Six case-control studies and three cohort studies were identified, incorporating 1214 bAVM individuals from North America, Europe, and China (Table 1). The case-control studies divided patients into two groups based on the presence or absence of hemorrhage, and genotyping was performed to test the association between SNPs and bAVM rupture. In these studies (Pawlikowska et al., 2004; Weinsheimer et al., 2009; Gong et al., 2011; Li et al., 2012; Sun et al., 2012; Delev et al., 2017), a total of 984 cases had been recruited, including 529 with hemorrhage and 455 without hemorrhage. In contrast, the cohort studies relied on a prospective follow-up of the included bAVM patients until a new intracranial hemorrhage event occurred. These studies attempted to identify the association between genetic variants and the risk of new rupture during the natural process of bAVM. Furthermore, all three cohort studies (Achrol et al., 2006; Pawlikowska et al., 2006; Kim et al., 2009) belonged to the same research team, which initially recruited 237 non-hemorrhagic and 173 hemorrhagic cases. Less than 25% of the patients were followed-up for over 2 years, at the end of which twenty-seven patients had experienced bAVM rupture and new intracranial hemorrhage events. All included studies were CGAS, including four single-center studies and four multi-center studies. The last study did not mention the source of patient recruitment.

TABLE 1

TABLE 1. Summary of the included genetic studies on brain arteriovenous malformation related hemorrhage.

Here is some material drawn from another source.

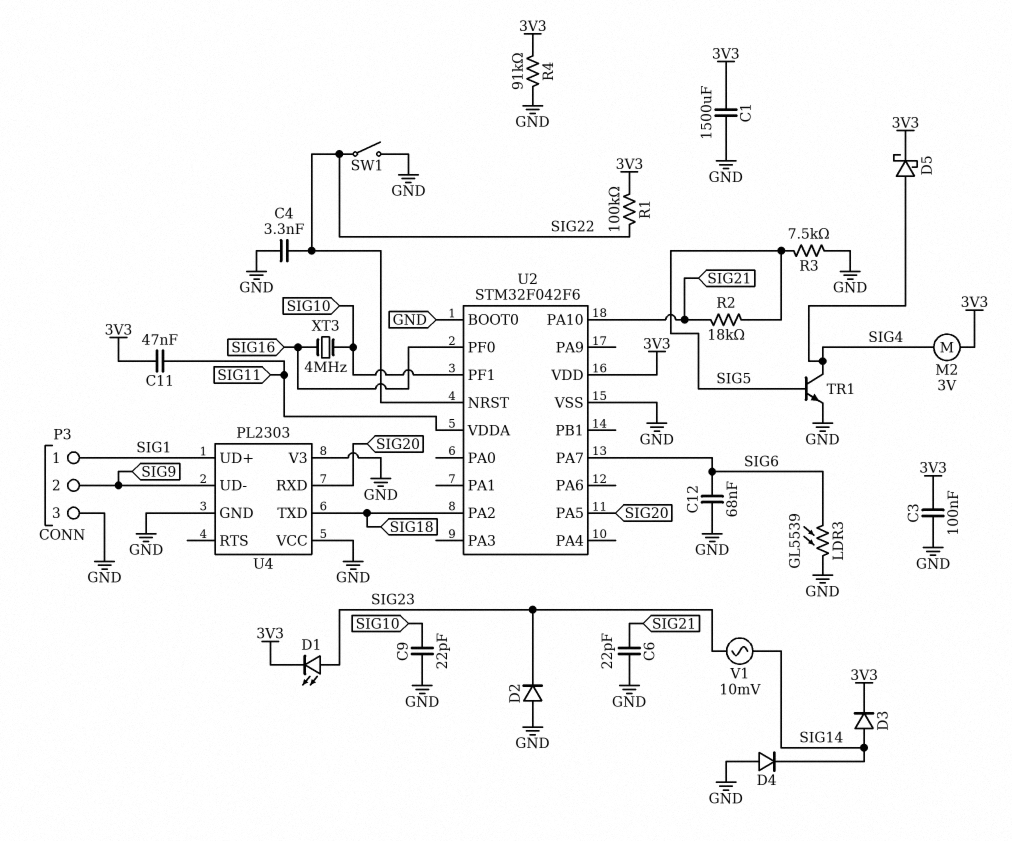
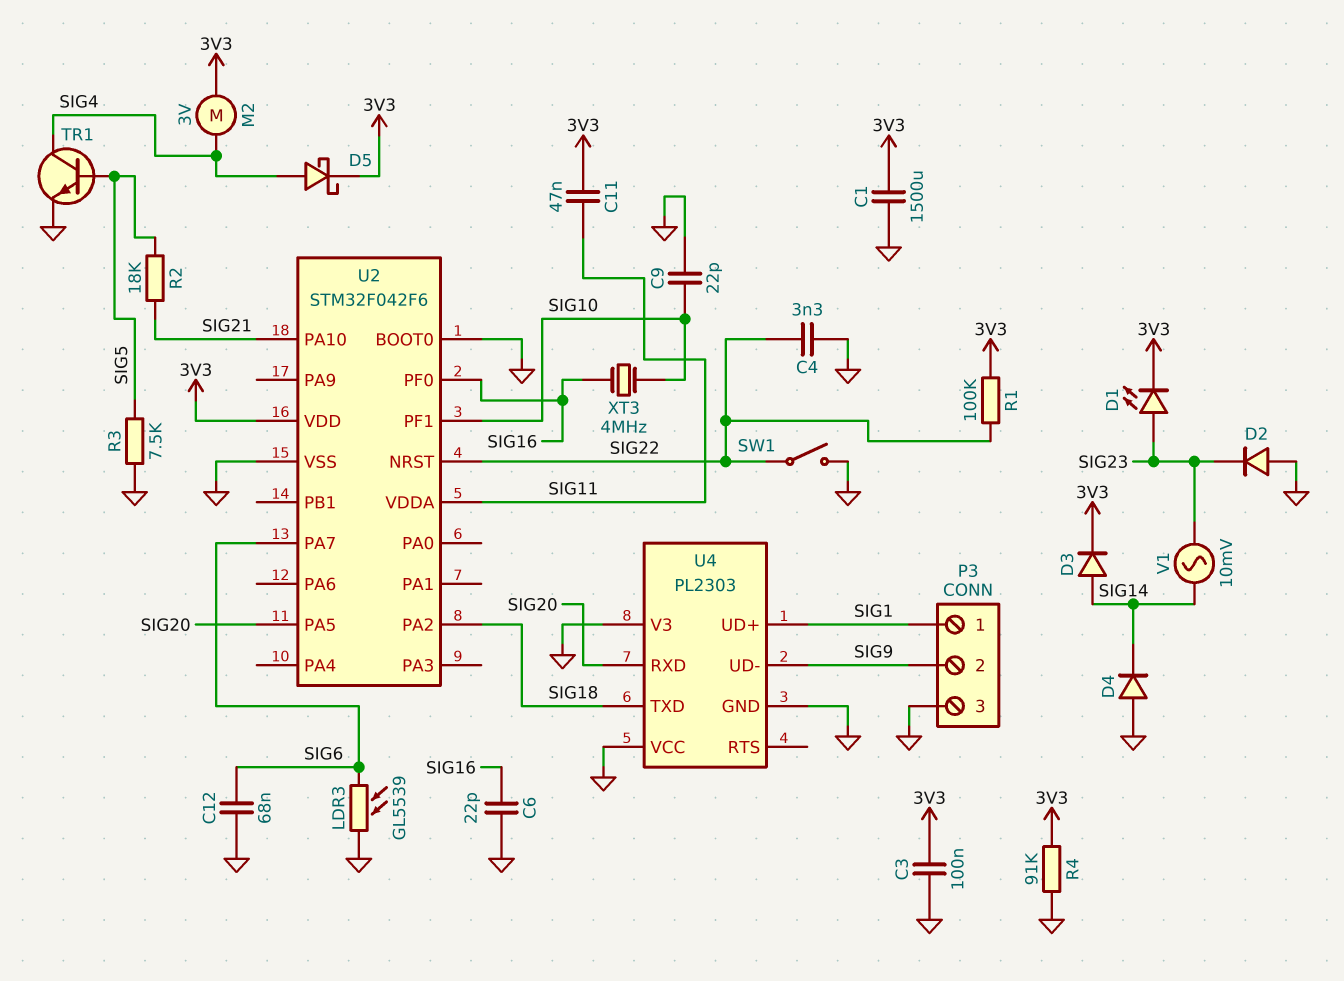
C6: 22pF (GND, SIG21) -> 22pF (GND, SIG16)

3.2 Genetic characteristics

The nine CGASs evaluated SNPs in seven genes (IL6, IL10, TNF, APOE, IL1B, IL17A, MMP9) of the inflammatory pathway and nine genes (ANGPT2, FLT4, KDR, TIE2, EPHB4, VEGFA, TGFβ1, TGFβR2, NOTCH4) of the angiogenic pathway (Table 1; Figure 2). Seven SNPs in five inflammatory genes were reported to be significantly associated with bAVM rupture, including APOE rs429358 (OR, 5.09; 95% CI, 1.46–17.70), IL1B rs1143627 (OR, 4.01; 95% CI, 1.31–12.29), and IL17A rs2275913 (OR, 0.20; 95% CI, 0.05–0.66) in dominant models, and IL6 rs1800795 (OR, 2.43; 95% CI, 1.04–5.68), IL1B rs16944 (OR, 3.23; 95% CI, 1.70–6.14), IL1B rs1143634 (OR, 1.79; 95% CI, 1.21–2.66), and MMP9 rs9509 (OR, 0.19; 95% CI, 0.05–0.66) in recessive models. Five SNPs in two angiogenic genes were discovered to contribute to bAVM-related hemorrhage: VEGFA rs1547651 (OR, 2.11; 95% CI, 1.01–4.42) in dominant models, and rs314346 (OR, 1.67; 95% CI, 1.04–2.68), rs314353 (OR, 1.79; 95% CI, 1.11–2.89), rs314308 (OR, 0.36; 95% CI, 0.20–0.65), and rs314313 (OR, 0.45; 95% CI 0.25–0.79) in allelic models of EPHB4.

FIGURE 2

FIGURE 2. Summary and forest plots for the reported variants; *, calculated by multivariant analysis.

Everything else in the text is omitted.